Testimony: Work Requirements for Welfare Benefits
Testimony in Support of LD 778, “An Act Regarding Work Requirements for Able-bodied Adults Without Dependents Under the Supplemental Nutritional Assistance Program,” and LD 784, “An Act to Establish Welfare Work Requirements for Able-bodied Adults Without Dependents”
Senator Tipping, Representative Roeder, and the distinguished members of the Committee on Labor and Housing, my name is Nick Murray and I serve as director of policy for Maine Policy Institute. We are a free market think tank, a nonpartisan, non-profit organization that advocates for individual liberty and economic freedom in Maine. Thank you for the opportunity to testify on LD 778 and LD 784.
With history and common sense as a guide, Maine lawmakers can craft a safety net system that truly helps those who cannot help themselves, spurring individual independence while responsibly stewarding the people’s hard-earned tax dollars. Too often, our welfare programs lock Mainers into a cycle of dependence, instead of empowerment. Is this what people really need right now?
A literature review conducted by Maine Policy Institute in 2020 found several strong relationships in the data between unemployment and various health problems, both physical and mental.
Middle-aged individuals have poorer mental health when they do not work.

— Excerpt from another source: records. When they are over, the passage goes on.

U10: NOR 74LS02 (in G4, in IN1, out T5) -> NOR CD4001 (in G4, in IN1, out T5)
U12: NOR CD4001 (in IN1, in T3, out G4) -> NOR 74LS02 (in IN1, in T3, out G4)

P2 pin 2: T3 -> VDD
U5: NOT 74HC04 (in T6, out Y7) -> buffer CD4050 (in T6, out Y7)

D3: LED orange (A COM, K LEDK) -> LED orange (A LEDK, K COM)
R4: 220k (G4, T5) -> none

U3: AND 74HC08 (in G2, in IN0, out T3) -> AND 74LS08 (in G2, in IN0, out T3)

Those who are unemployed are more likely to experience elevated levels of depression, anxiety, and mental deterioration. In addition to increasing the risk of suicide, prolonged unemployment worsens depression. The negative mental health effects that arise from unemployment in young adulthood can last for decades, if not a lifetime. Not only does unemployment lead to depression, research shows that employment lowers levels of depression.

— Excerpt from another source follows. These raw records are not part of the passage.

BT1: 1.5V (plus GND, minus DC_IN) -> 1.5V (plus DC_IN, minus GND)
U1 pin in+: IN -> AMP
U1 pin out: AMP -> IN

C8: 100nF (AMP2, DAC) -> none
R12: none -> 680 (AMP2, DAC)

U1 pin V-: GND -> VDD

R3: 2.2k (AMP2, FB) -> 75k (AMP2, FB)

Between February 2022 and February 2023, New Hampshire added more than 9,000 workers to its civilian workforce while Maine lost more than 6,000. Restoring proper work requirements for welfare recipients is critical to rebuilding our state’s workforce, as these requirements have done before. Lawmakers can ensure that Mainers are contributing to society and working to pull themselves out of poverty with these simple reforms.

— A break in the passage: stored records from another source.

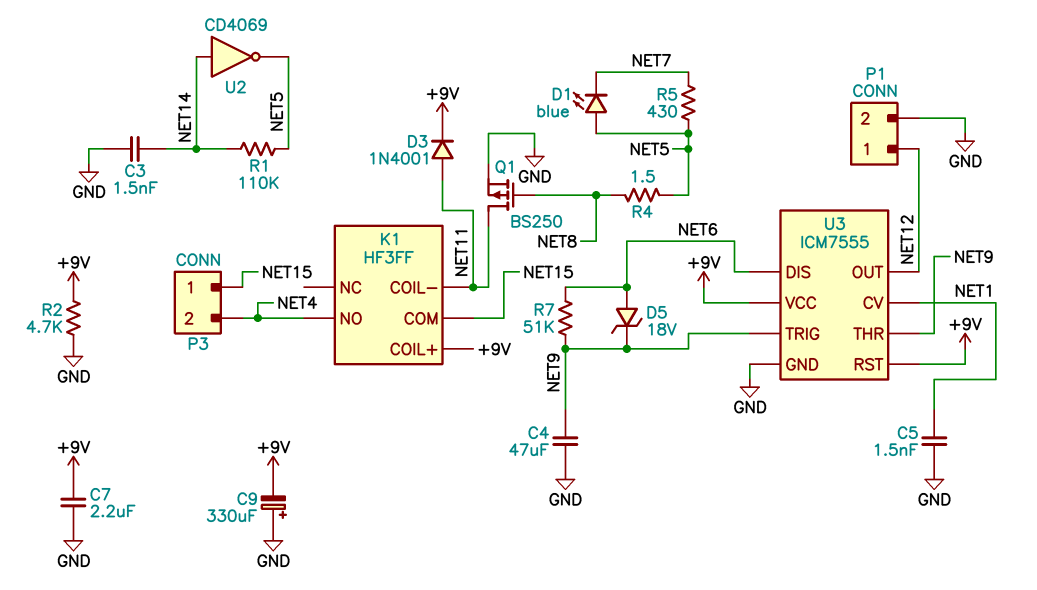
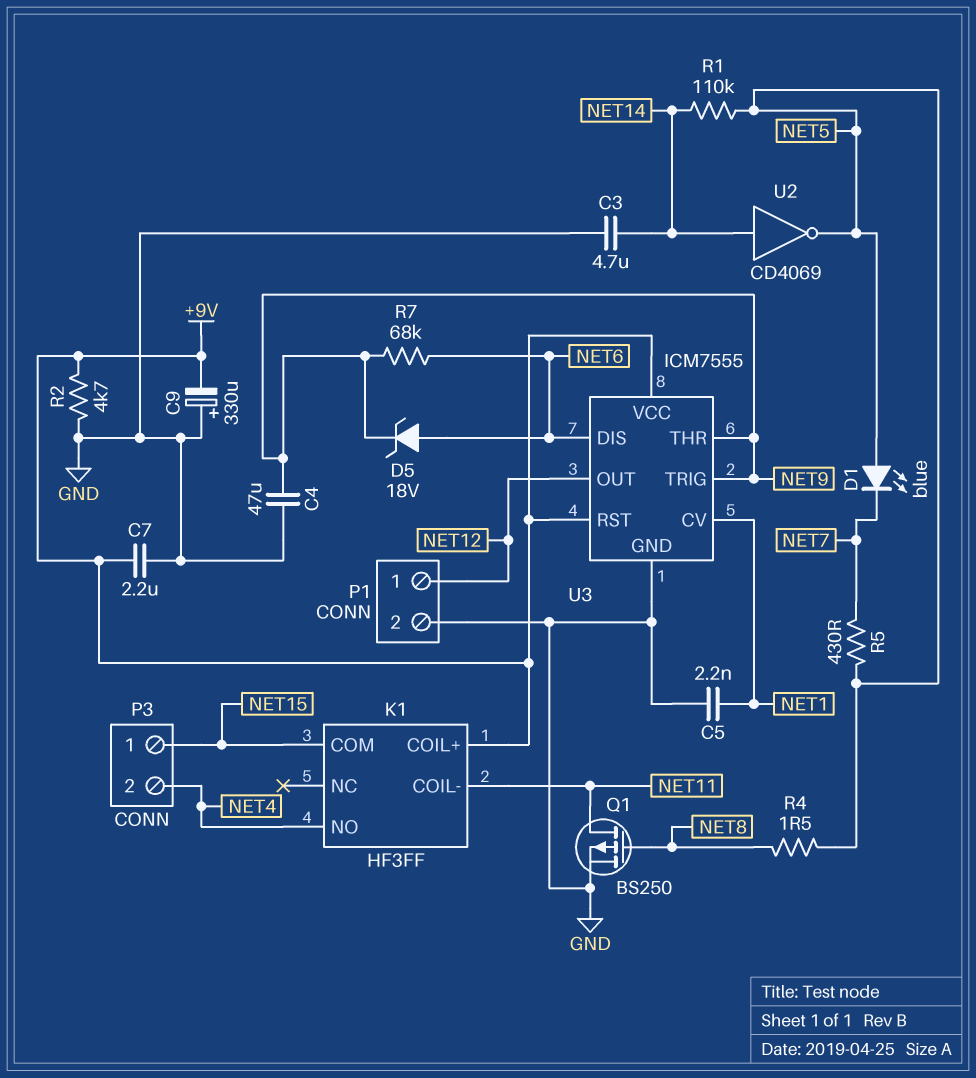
C3: 1.5nF (GND, NET14) -> 4.7uF (GND, NET14)
C5: 1.5nF (GND, NET1) -> 2.2nF (GND, NET1)
D3: diode 1N4001 (A NET11, K +9V) -> none
R7: 51k (NET6, NET9) -> 68k (NET6, NET9)

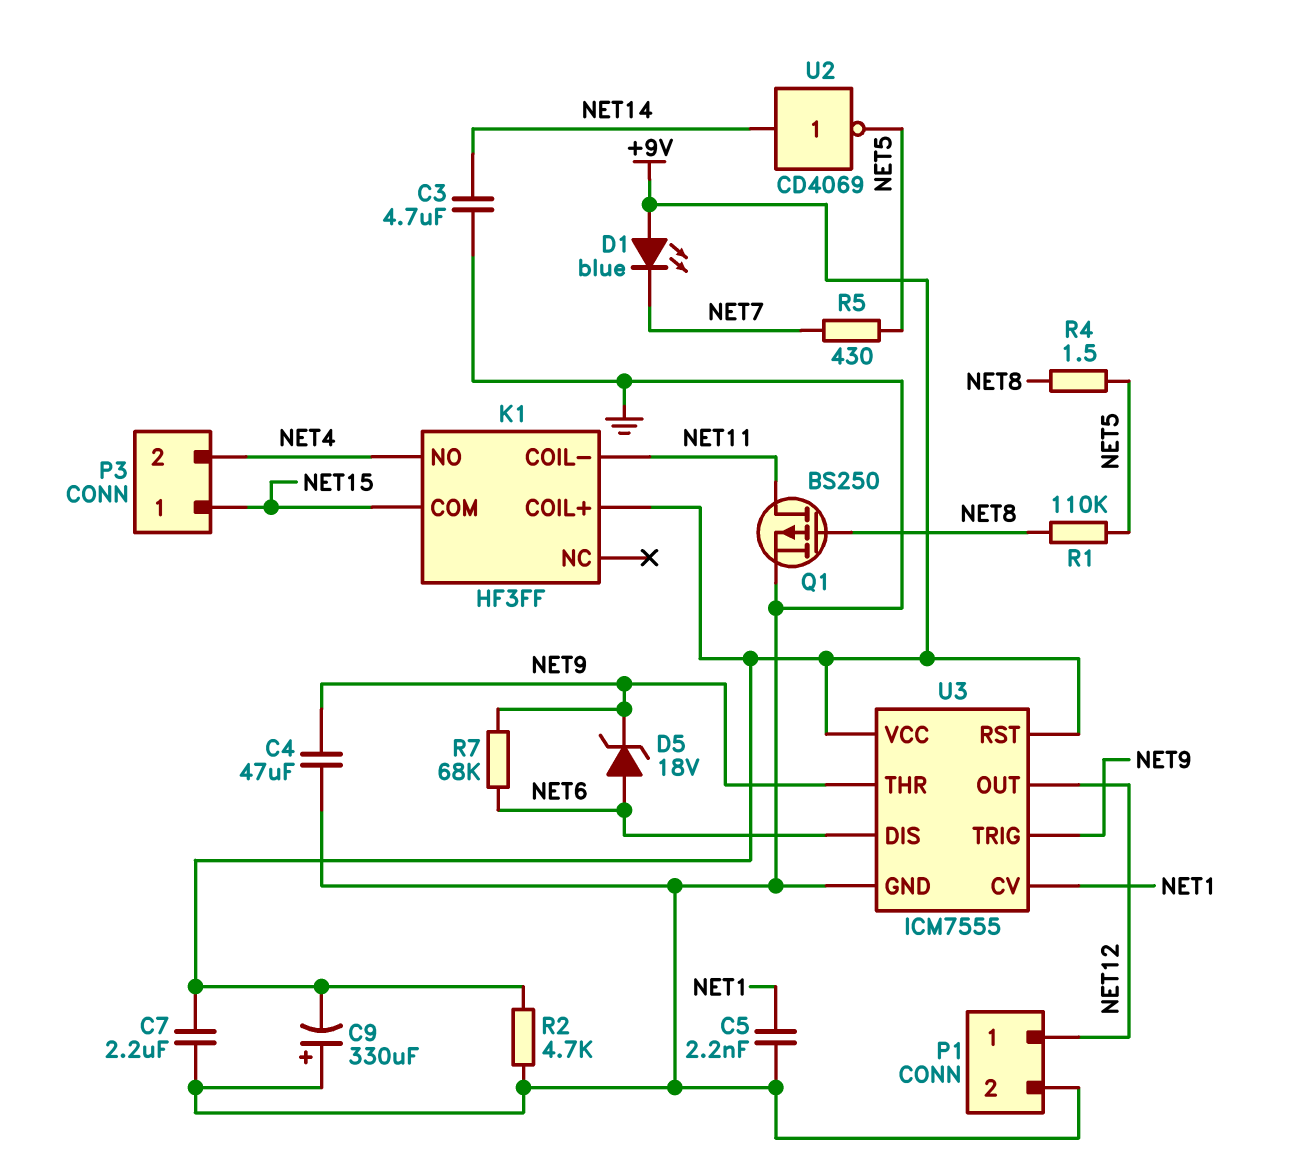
D1: LED blue (A NET5, K NET7) -> LED blue (A +9V, K NET7)
R1: 110k (NET5, NET14) -> 110k (NET5, NET8)

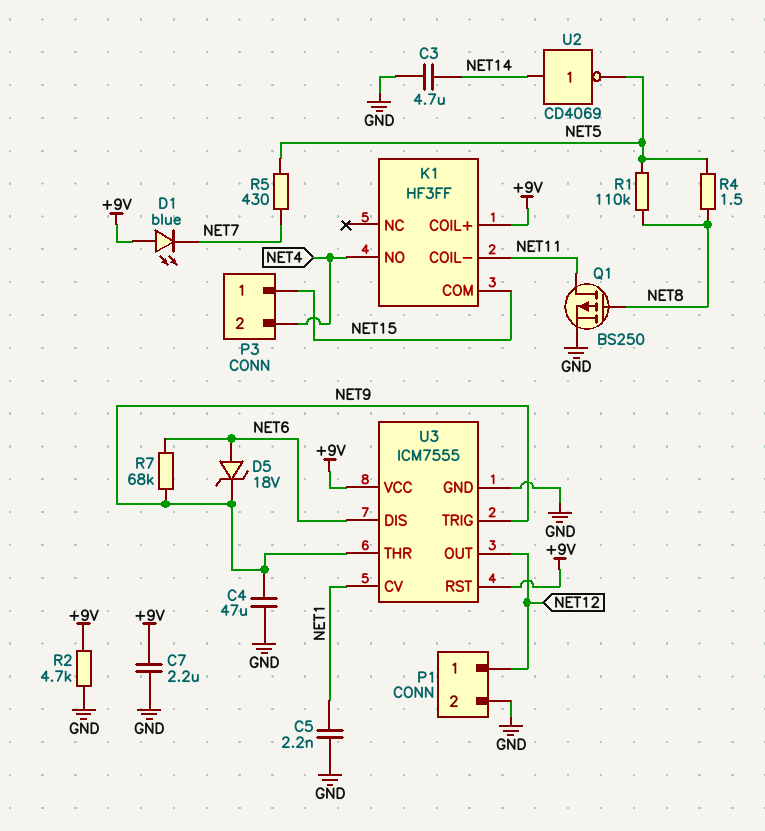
C9: 330uF (plus GND, minus +9V) -> none

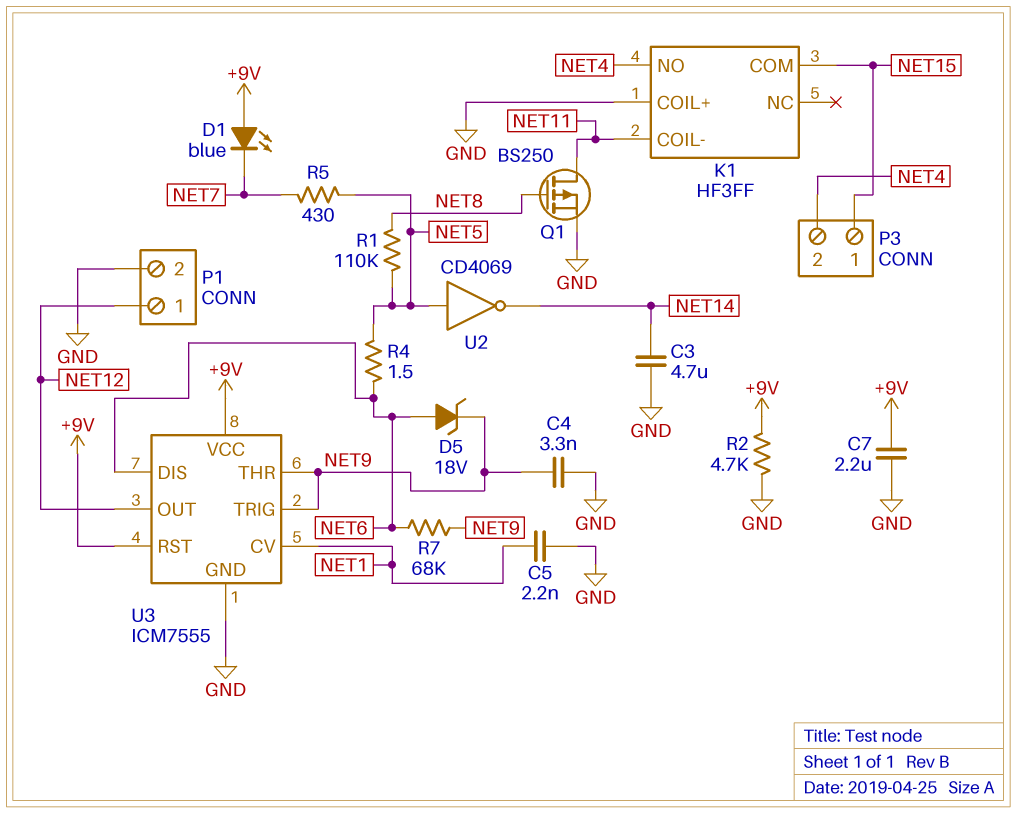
C4: 47uF (GND, NET9) -> 3.3nF (GND, NET9)
K1 pin COIL+: +9V -> GND
R4: 1.5 (NET5, NET8) -> 1.5 (NET5, NET6)
U2: NOT CD4069 (in NET14, out NET5) -> NOT CD4069 (in NET5, out NET14)

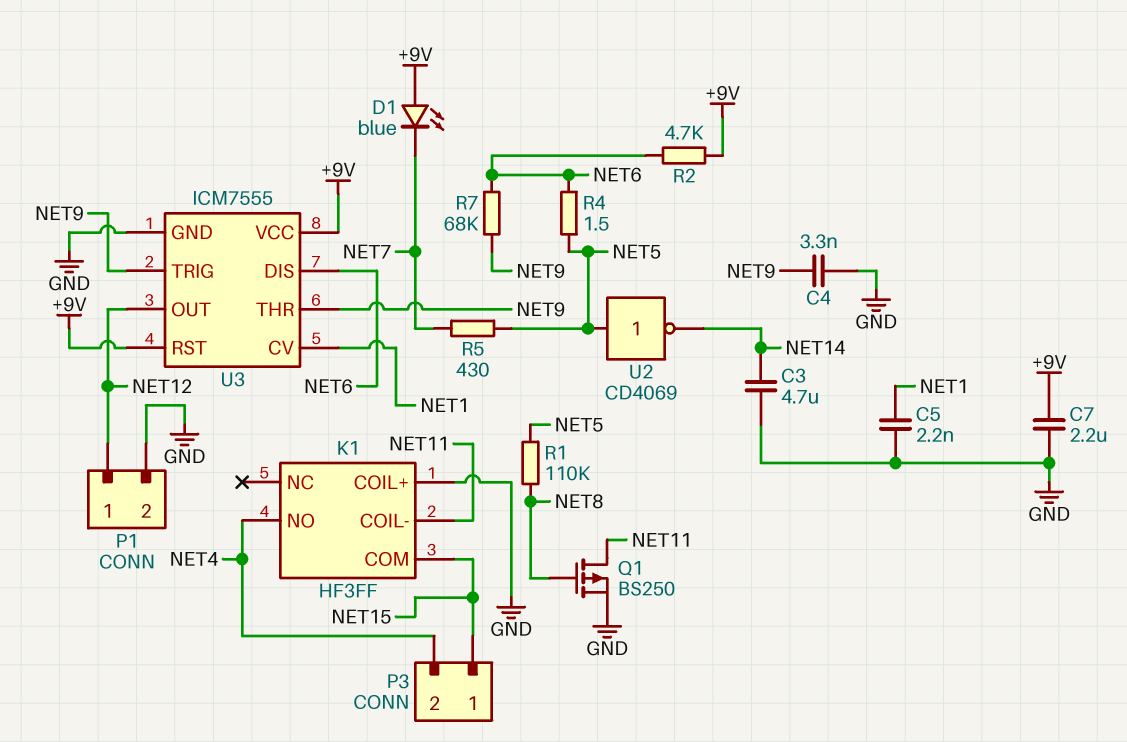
D5: zener 18V (A NET6, K NET9) -> none
R2: 4.7k (+9V, GND) -> 4.7k (+9V, NET6)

One national study conducted by the Department of Health and Human Services (DHHS) examined 20 “work for welfare” programs and found that all groups who participated had increased earnings three years after joining the program. In our own state, we have seen that those who exit welfare programs and find a job experience increases in income. When former Governor Paul LePage required Mainers receiving certain forms of benefits to meet work requirements, participants in the program saw a 114 percent increase in wages after one year.
Please deem LD 778 and LD 784 “Ought To Pass” and look to economic opportunity, rather than government, to pull people out of poverty. Only one of these methods has actually worked in the long run. Thank you for your time and consideration.